Packaging has become more of a concern for consumers over the past year

Students in Ireland have launched a petition calling on the country’s leading food retailers to do more to cut down on single-use packaging of fresh produce sold in their stores.

Liadh Blake, Stephen Gordon, Séamus Hurley and Ella Walsh, from Newpark Comprehensive School in Dublin, set up the petition after conducting a survey of three outlets belonging to SuperValu, Aldi and Tesco, where in each instance they found more than 80 per cent of the fruit and vegetables on sale were in plastic packaging.

They also noted that none of the fruit and vegetable packaging at SuperValu and only a tiny proportion of Aldi’s offer carried a recycling symbol, while the percentage at Tesco was slightly better at 9.3 per cent.

“We all agreed that once you brought home your fruit and vegetables you would remove the packing and bin it,” the students commented. “There would be no further use for the plastic packaging.

“Even for loose fruit and vegetables, it's necessary to put them in the single-use plastic bags provided for them to be weighed and brought to the checkout.

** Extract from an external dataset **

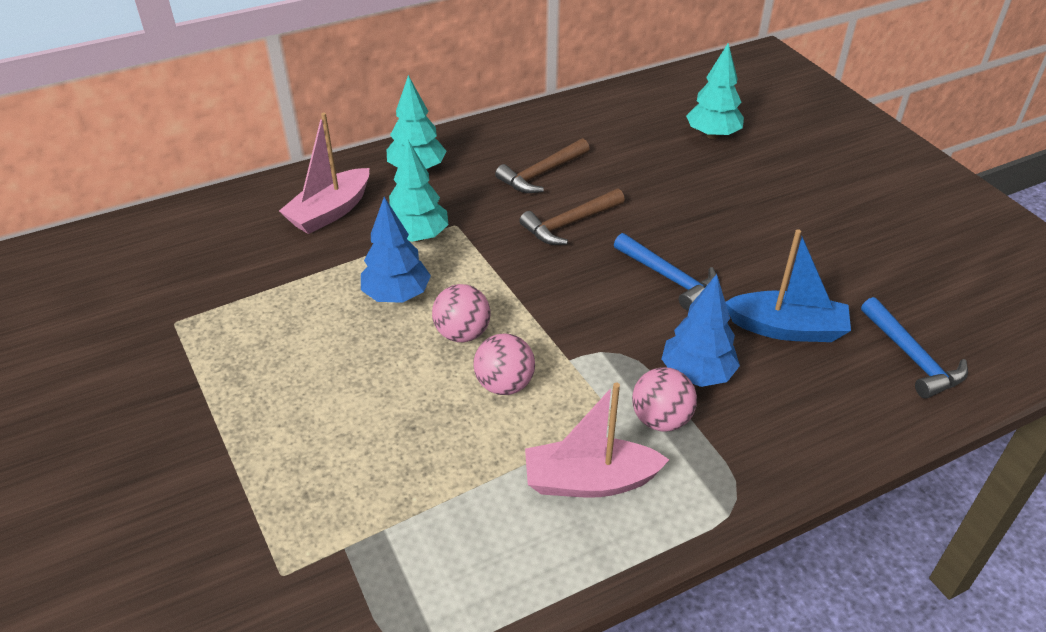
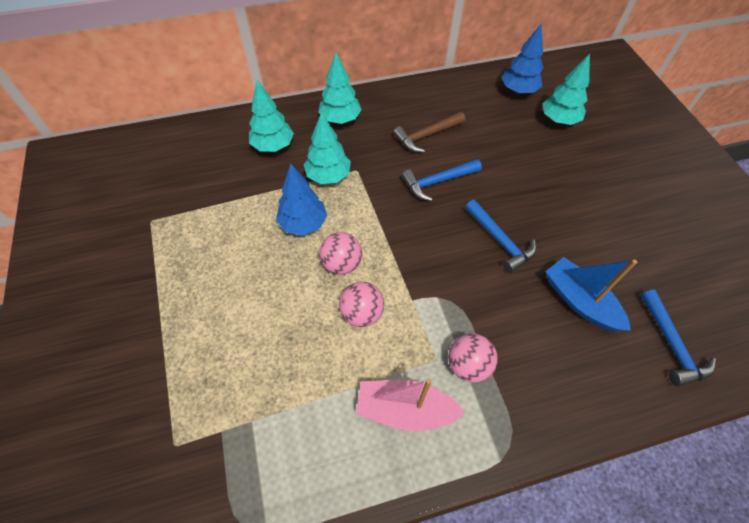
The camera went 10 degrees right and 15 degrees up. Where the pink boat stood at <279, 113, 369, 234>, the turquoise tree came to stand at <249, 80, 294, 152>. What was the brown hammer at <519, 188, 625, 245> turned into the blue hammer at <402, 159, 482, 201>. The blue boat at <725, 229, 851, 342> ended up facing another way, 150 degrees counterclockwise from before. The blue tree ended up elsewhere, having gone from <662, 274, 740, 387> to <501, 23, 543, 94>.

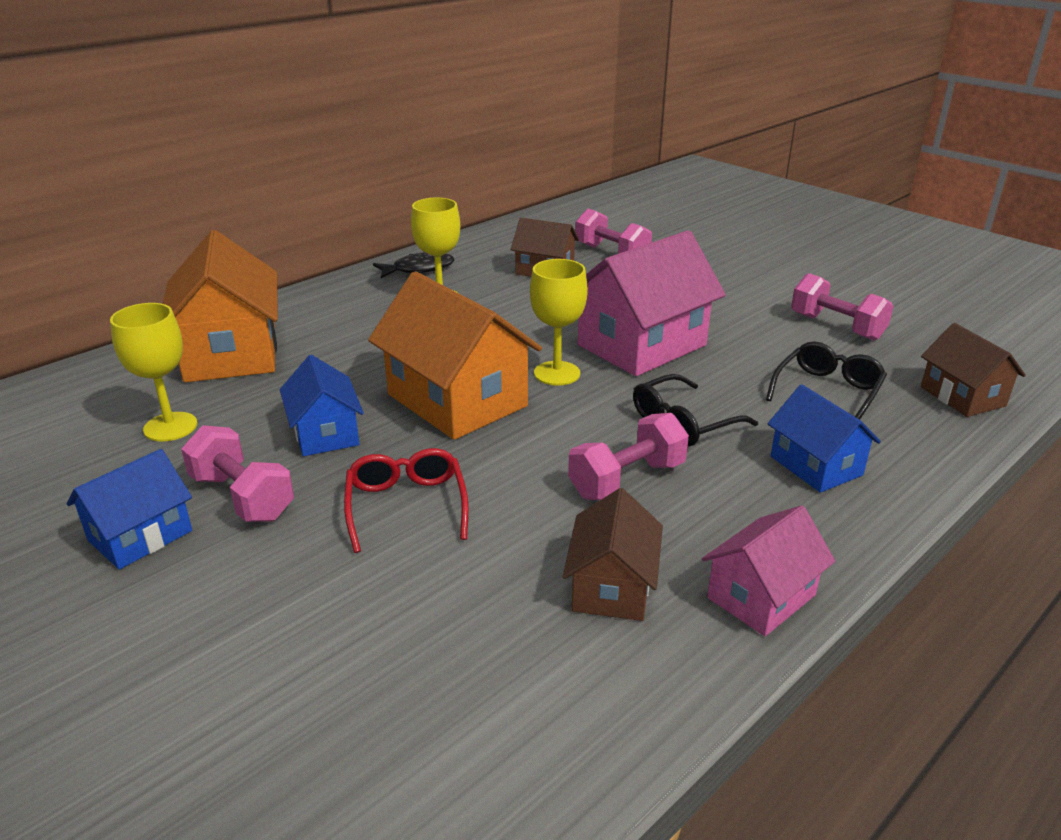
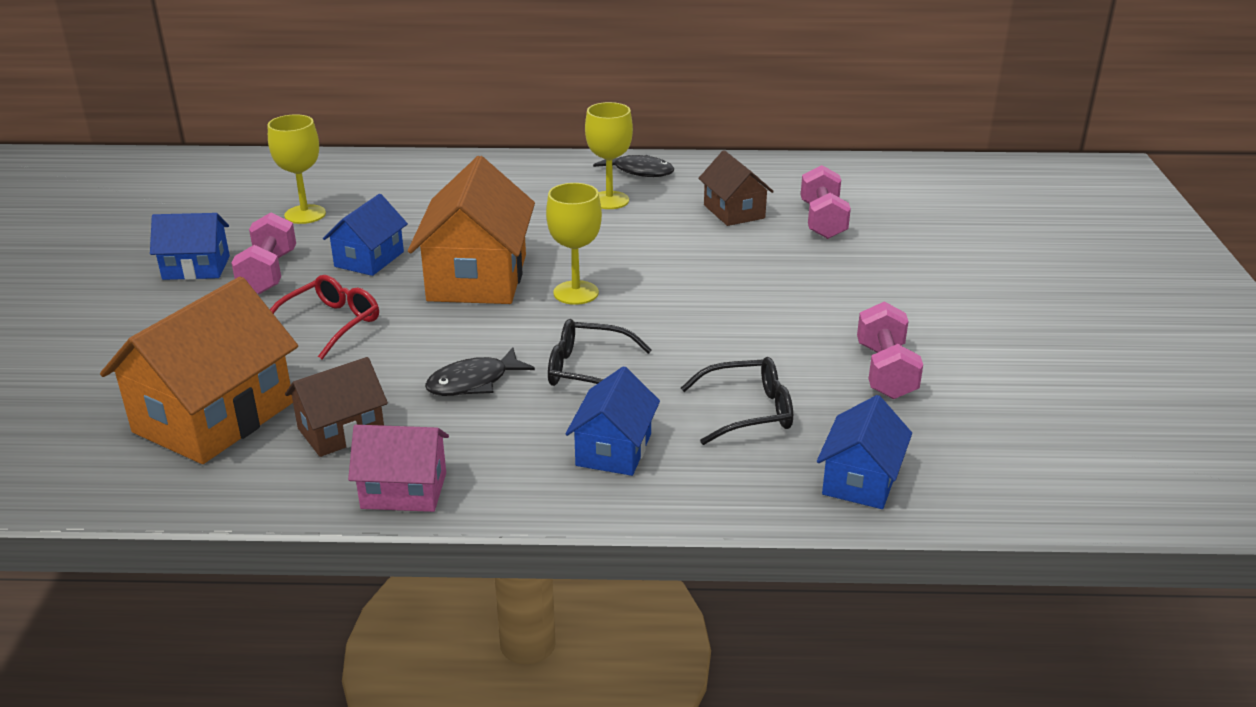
The camera went 45 degrees right and 0 degrees up. The orange house ended up elsewhere, having gone from <163, 230, 278, 383> to <100, 277, 298, 464>. The second view lost the pink house at <578, 230, 726, 376>. What was the brown house at <921, 323, 1026, 417> turned into the blue house at <817, 395, 912, 509>. Where the pink dumbbell stood at <568, 413, 689, 500>, the black fish came to stand at <425, 348, 535, 396>.

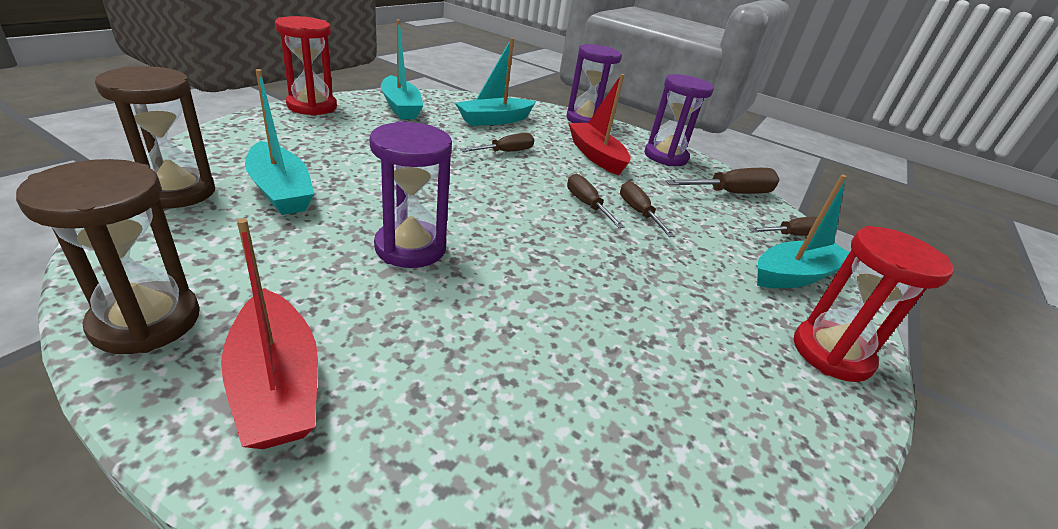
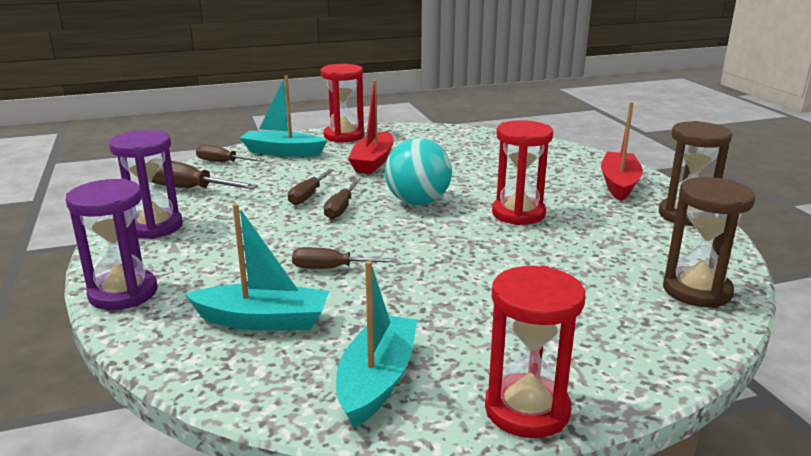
The camera went 135 degrees left and 10 degrees down. The second view lost the turquoise boat at <245, 69, 314, 215>. The red boat ended up elsewhere, having gone from <568, 74, 631, 175> to <348, 80, 394, 174>. What was the purple hourglass at <369, 121, 452, 268> turned into the red hourglass at <492, 120, 553, 225>. The second view gained the turquoise ball at <385, 138, 452, 205>.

This means even customers who make efforts to avoid single-use plastic are obligated to use it anyway.”

The petition, posted on Change.org, calls on Denis Naughten, Ireland’s Minister for Climate Action and Environment, as well as Martin Kelleher, Giles Hurley and Andrew Yaxley – senior directors at SuperValu, Aldi and Tesco respectively – to help bring about the eradication of plastic packaging on fruit and vegetables, along with a switch to paper bags for loose product.

“If companies insist on the packing of fruit and vegetables, packaging must be recyclable,” it states. “This is only a small study on fruit and vegetables alone in Irish supermarkets… imagine how [many] other products are packaged in single-use plastic and consider how much damage they are to our environment.”